Unter den Veranstaltungen der als die "heiteren" konzipierten Sommerspiele der XX. Olympiade München 1972 war der "Olympische Wissenschaftskongress" ein Highlight. Die internationale Zusammenkunft der Forscher wurde unter dem Dach des "Deutschen Museums" im Vorfeld der Wettkämpfe platziert.

Von Kerstin Kirsch-Schück | 17.05.2012
    Die Konferenz bildete den Auftakt zu jenem denkwürdigen 26. August 1972, dem Datum der strahlenden Eröffnungsfeier der Spiele von München. Nach dem Wunsch des damaligen deutschen NOK-Präsidenten und Cheforganisators Willi Daume sollten sie der Welt das neue, unpathetische Gesicht der jungen Bundesrepublik Deutschland zeigen. Auch das wissenschaftliche Motto des Kongresses: "Sport in unserer Welt – Chancen und Probleme" touchierte das gewisse Etwas, den berühmten "spirit of the games".

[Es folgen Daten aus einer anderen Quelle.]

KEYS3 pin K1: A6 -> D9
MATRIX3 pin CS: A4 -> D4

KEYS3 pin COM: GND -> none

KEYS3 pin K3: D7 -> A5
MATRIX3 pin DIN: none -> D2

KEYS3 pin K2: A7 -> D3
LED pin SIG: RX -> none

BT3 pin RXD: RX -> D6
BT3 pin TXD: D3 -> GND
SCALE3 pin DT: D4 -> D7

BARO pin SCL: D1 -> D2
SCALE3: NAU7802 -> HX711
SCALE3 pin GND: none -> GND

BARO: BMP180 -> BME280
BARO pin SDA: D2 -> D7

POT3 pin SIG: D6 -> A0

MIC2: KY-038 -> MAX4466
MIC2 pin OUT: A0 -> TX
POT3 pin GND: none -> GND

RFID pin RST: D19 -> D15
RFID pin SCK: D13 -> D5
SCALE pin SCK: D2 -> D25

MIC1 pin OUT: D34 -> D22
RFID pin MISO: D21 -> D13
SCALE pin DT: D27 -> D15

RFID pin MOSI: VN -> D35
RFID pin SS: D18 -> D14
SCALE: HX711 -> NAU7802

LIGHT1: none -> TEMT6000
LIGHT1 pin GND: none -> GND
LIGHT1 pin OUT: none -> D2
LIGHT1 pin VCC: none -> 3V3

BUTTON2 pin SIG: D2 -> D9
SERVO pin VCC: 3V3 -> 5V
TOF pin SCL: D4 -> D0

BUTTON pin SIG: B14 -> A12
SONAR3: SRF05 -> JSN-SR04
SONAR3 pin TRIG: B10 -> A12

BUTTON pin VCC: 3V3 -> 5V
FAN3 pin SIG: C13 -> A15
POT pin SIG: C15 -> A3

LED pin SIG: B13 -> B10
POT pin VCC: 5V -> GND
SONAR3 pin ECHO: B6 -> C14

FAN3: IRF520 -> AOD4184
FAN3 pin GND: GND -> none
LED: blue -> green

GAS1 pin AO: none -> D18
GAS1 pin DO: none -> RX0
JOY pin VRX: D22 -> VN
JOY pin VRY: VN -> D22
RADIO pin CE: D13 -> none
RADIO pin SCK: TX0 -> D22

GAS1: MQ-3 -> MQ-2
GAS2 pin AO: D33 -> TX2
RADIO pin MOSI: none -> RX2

    Münchens "Olympischer Sommer", wie der Name des vielfältigen Kulturprogramms nach den Regeln des IOC lautete, sollte die bayrische Landeshauptstadt nicht nur als die "Metropole der Muskeln" sondern zugleich als die ""Metropole der Musen" erweisen. Die Erwartungen waren hoch. Die Themenpalette des Wissenschaftler-Meetings gliederte sich in mehrere Sektionen: Anthropologie, Philosophie, Theologie, sodann Soziologie, Sozialwissenschaften, Sozialpsychologie, weiterhin Pädagogik und Psychologie, sowie in den Komplex der allgemeinen Medizin und der Sportmedizin.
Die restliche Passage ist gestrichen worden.